Who makes up the OMC?
- We are upper-year law students at Osgoode Hall Law School who are trained as qualified mediators and are currently enrolled in the Mediation Intensive Clinical Program. Our work is supervised by the Clinic Director, Professor Martha Simmons.
How long has the OMC been operational?
- The OMC began in 2006 as a project for law students to develop mediation skills while giving back to the community by providing free mediation services. A more formalized clinic and outreach programs began in 2009.
Does the OMC provide legal advice?
- No, we are not able to give legal advice. However, it is available by contacting Community and Legal Aid Services Programme (CLASP) (a free legal clinic at Osgoode Hall Law School), Legal Aid Ontario, a lawyer or a legal clinic.

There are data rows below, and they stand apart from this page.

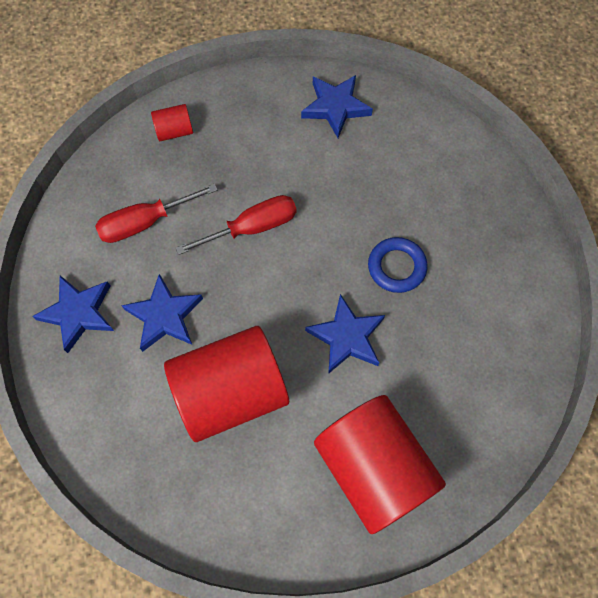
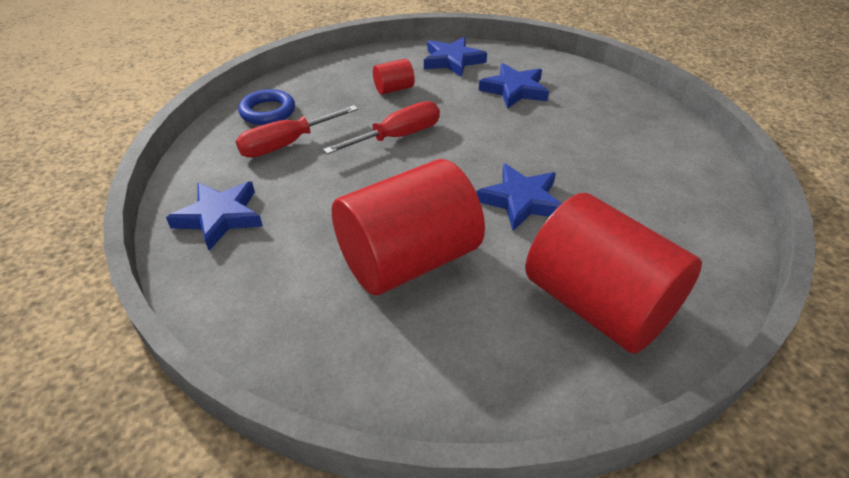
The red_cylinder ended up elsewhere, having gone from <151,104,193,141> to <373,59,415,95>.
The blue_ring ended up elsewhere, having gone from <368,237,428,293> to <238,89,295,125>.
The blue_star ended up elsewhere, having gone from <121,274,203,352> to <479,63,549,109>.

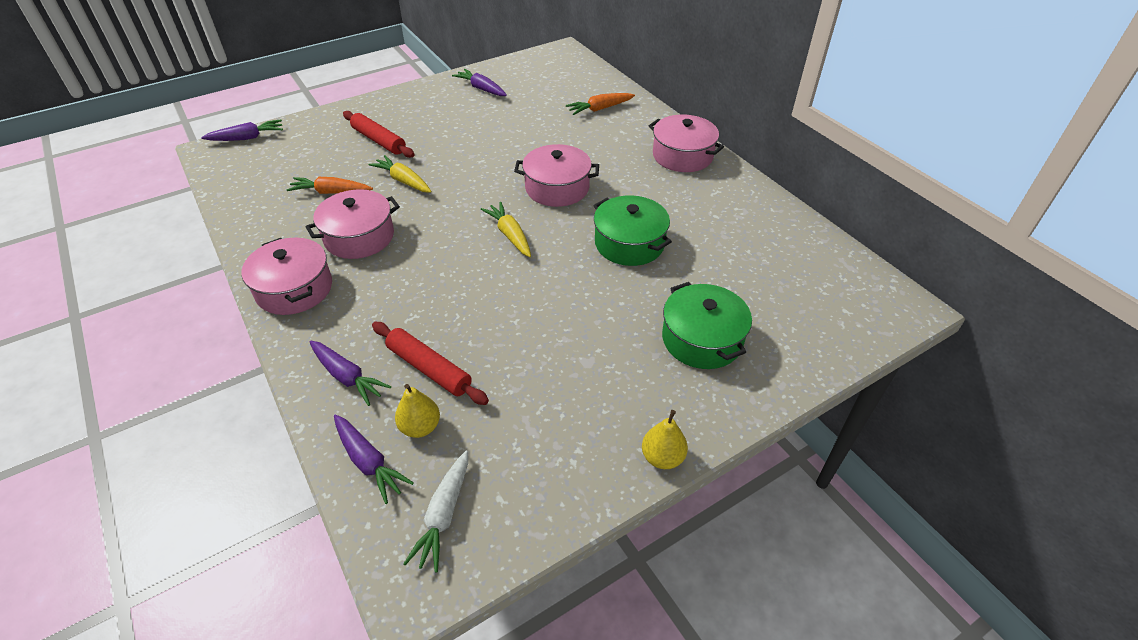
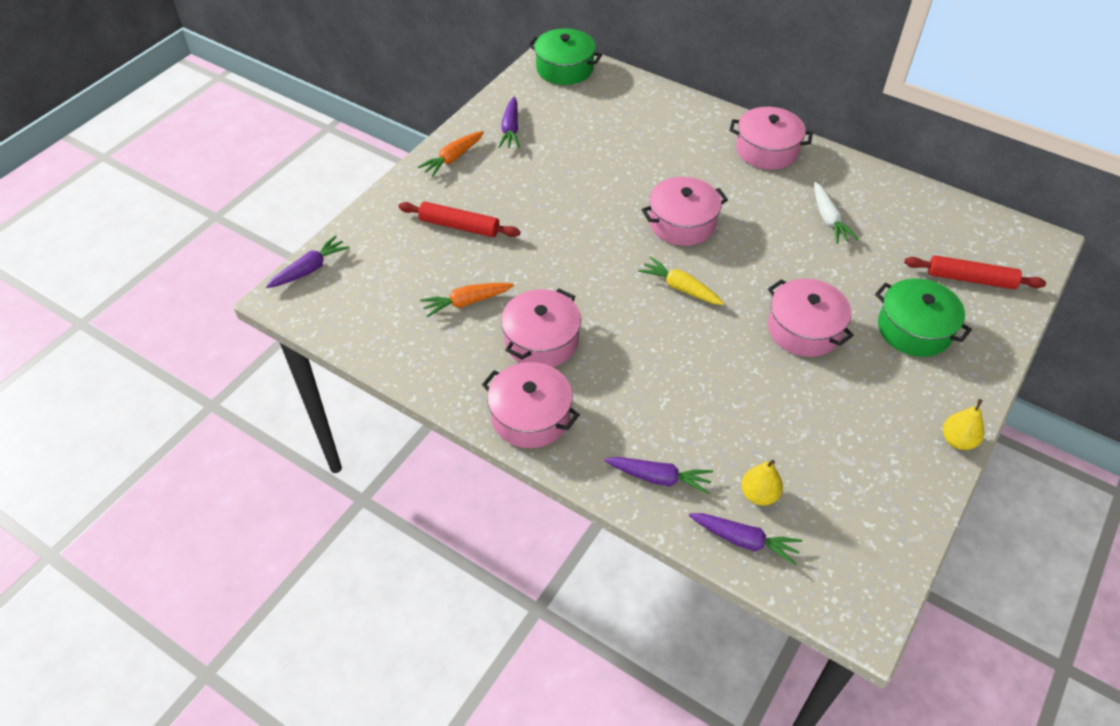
The purple_carrot at <452,69,507,96> ended up facing another way, 105 degrees counterclockwise from before.
The orange_carrot ended up elsewhere, having gone from <566,93,635,115> to <418,131,484,177>.
The second view lost the yellow_carrot at <369,155,431,193>.
The green_pot ended up elsewhere, having gone from <593,195,672,266> to <528,28,602,85>.
The red_rolling_pin ended up elsewhere, having gone from <372,322,489,405> to <904,255,1046,289>.
The white_carrot ended up elsewhere, having gone from <403,451,468,572> to <814,182,858,244>.
The second view gained the pink_pot at <768,279,854,357>.

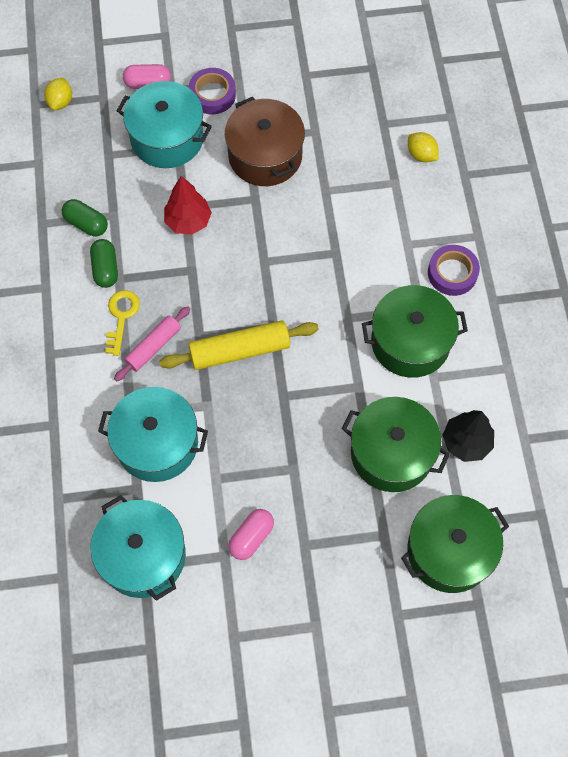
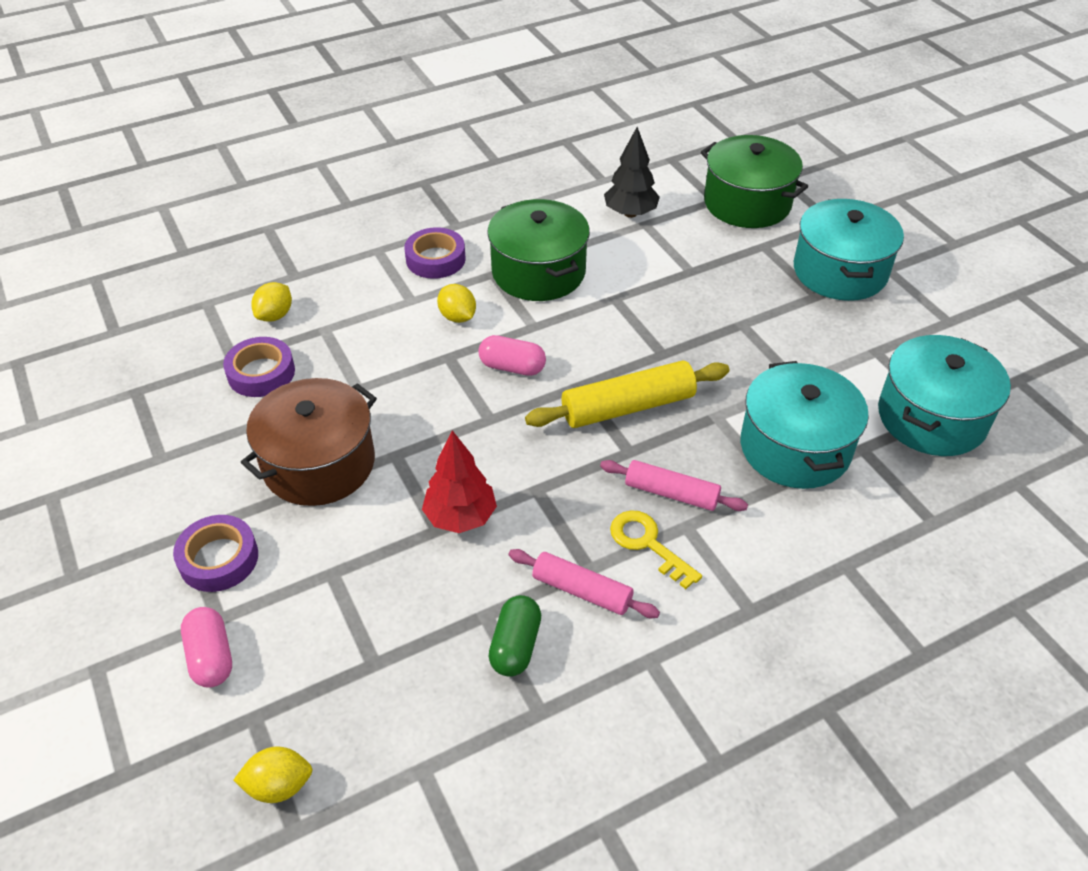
The turquoise_pot ended up elsewhere, having gone from <117,81,212,168> to <794,199,904,301>.
Where the green_capsule stood at <90,239,118,288>, the pink_rolling_pin came to stand at <509,549,660,618>.
The yellow_key at <105,290,140,356> ended up facing another way, 60 degrees clockwise from before.
The yellow_rolling_pin at <159,321,319,370> ended up facing another way, 75 degrees counterclockwise from before.
The second view lost the green_pot at <342,397,450,492>.
The pink_capsule ended up elsewhere, having gone from <228,509,274,560> to <478,335,546,376>.
The second view gained the yellow_lemon at <437,284,476,323>.
The second view gained the purple_tape at <223,337,295,397>.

Is mediation confidential?
- Yes, it is a completely confidential process. What is said in mediation cannot be used in court, and cannot be shared without the permission of the party or parties. By keeping mediation confidential, parties are free to express their thoughts and concerns to reach the best possible solution.
Do you collaborate with community organizations?
- Yes, in order to better serve our community, we partner with many organizations and tailor our services to meet their needs.
How long are the seminars or the sessions for conflict coaching?
- Seminars and conflict coaching sessions typically run for 30 minutes. Additional conflict coaching session can be scheduled as desired.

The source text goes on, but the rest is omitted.